Immediately after the Oct. 19 stock market crash, NYSE Chairman John J. Phelan Jr. moved to prevent program trading on the exchange’s computerized execution system. Those restrictions, without the trigger points in the latest plan, were in effect for several weeks and were aimed at easing the crushing demands on the exchange’s computer trading and limiting volatility in the market.

Advertisement

Faith in Market Shaken

“We are concerned about market volatility and the impact it has on investor confidence,” said Richard Torrenzano, a spokesman for the NYSE. The decision followed consultations with senior officials of the exchange’s major member firms, who were “extremely supportive” of the plan, Torrenzano said.

Even if the restrictions go into effect on a certain day, Torrenzano said, automated program trading could resume on the following day.

Some traders criticized the NYSE’s decision, but it was widely supported by analysts who worry that sharp ups and downs in the stock market have scared away potential investors.

“If the industry does not regulate itself responsibly,” said Hugh Johnson, chief investment officer of First Albany Corp. in Albany, N.Y., “Congress will do it for us. I think this is one of many steps that will be needed to restore confidence in the markets.”

Program trading involves a wide variety of trading strategies used by “index arbitrageurs” attempting to take advantage of small differences between the price of stocks on the New York exchange and index futures--representing groups of major stocks--trading mostly on Chicago futures exchanges.

The use of computers to determine such moves allows huge blocks of shares worth hundreds of millions of dollars to trade between investors at an extremely rapid pace. The practice has been criticized for contributing to excessive market swings.

Advertisement

The recent Brady Commission report, however, suggested that restrictions imposed on program trading on the day following Black Monday’s record 508-point plunge in the Dow may have made the situation worse on Tuesday, when the trading system nearly broke down in disarray.

Limits Reduce Cash

The stock and futures markets “disengaged” Tuesday morning, the report said, because index arbitrageurs were unable to make trades that might have helped bring the two markets into closer balance. Futures and options trading was suspended around noon on Tuesday, Oct. 20, primarily because trading in stocks of many major corporations was extremely erratic.

Program trading is not the source of extreme market volatility, contended Courtney D. Smith, vice president for futures trading in the New York office of Banque Paribas. “Program traders are an easy target,” Smith said, “but the danger is that you reduce a major source of liquidity (cash) for the markets that serves an extremely important function.”

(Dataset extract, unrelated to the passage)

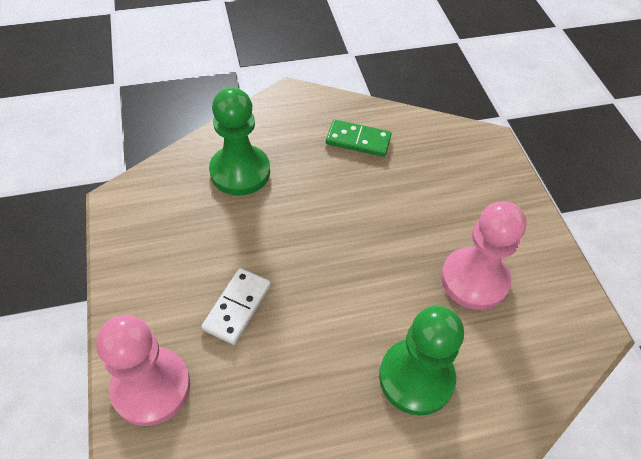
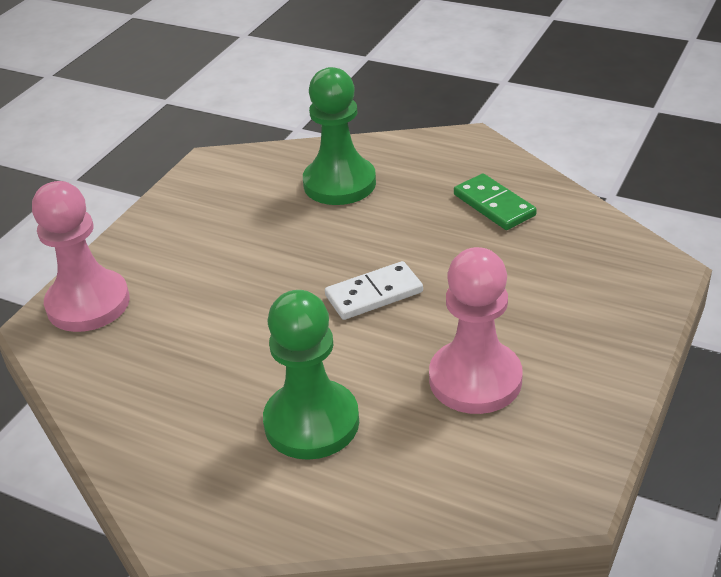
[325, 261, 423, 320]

Despite the Brady Commission’s conclusions about the crash, Robert G. Kirby, a member of the commission and chairman of Capital Guardian Trust Co. in Los Angeles, said he was “extremely delighted” by the NYSE’s decision. He viewed the move as a “first step” toward ending program trading, predicting that before long major program traders “will voluntarily surrender” their operations.

“Once you can no longer trade a $100-million basket of stocks with a single push of a button,” Kirby said, “some people will finally get up the nerve to return to the stock market.”

NYSE spokesman Torrenzano also dismissed the Brady Commission’s suggestions that program trading was not at fault in the near-meltdown of the market. “They’re entitled to their opinions,” he said, “but obviously we think this move will help.”

Advertisement

The latest action to calm the recent extreme ups and downs in the markets came a day after one of the nation’s major futures exchanges established for the first time permanent daily limits on price movements of a particular stock index future. The step by the Chicago Board of Trade imposes a trading halt if major market index futures or institutional index futures rise or fall by a specified large amount in a single session. The limit on the MMI futures is roughly equivalent to a swing of 200 points in the Dow Jones industrial index.

Other futures exchanges have temporary limits still operating that were imposed after the October stock market crash and are considering steps to make them permanent.

The various markets appear to be taking voluntary steps in line with recommendations of the week-old Brady Commission report to consider price limits on index futures in conjunction with trading halts on the stock exchange as possible “circuit breakers” aimed at preventing a rerun of the stock market collapse.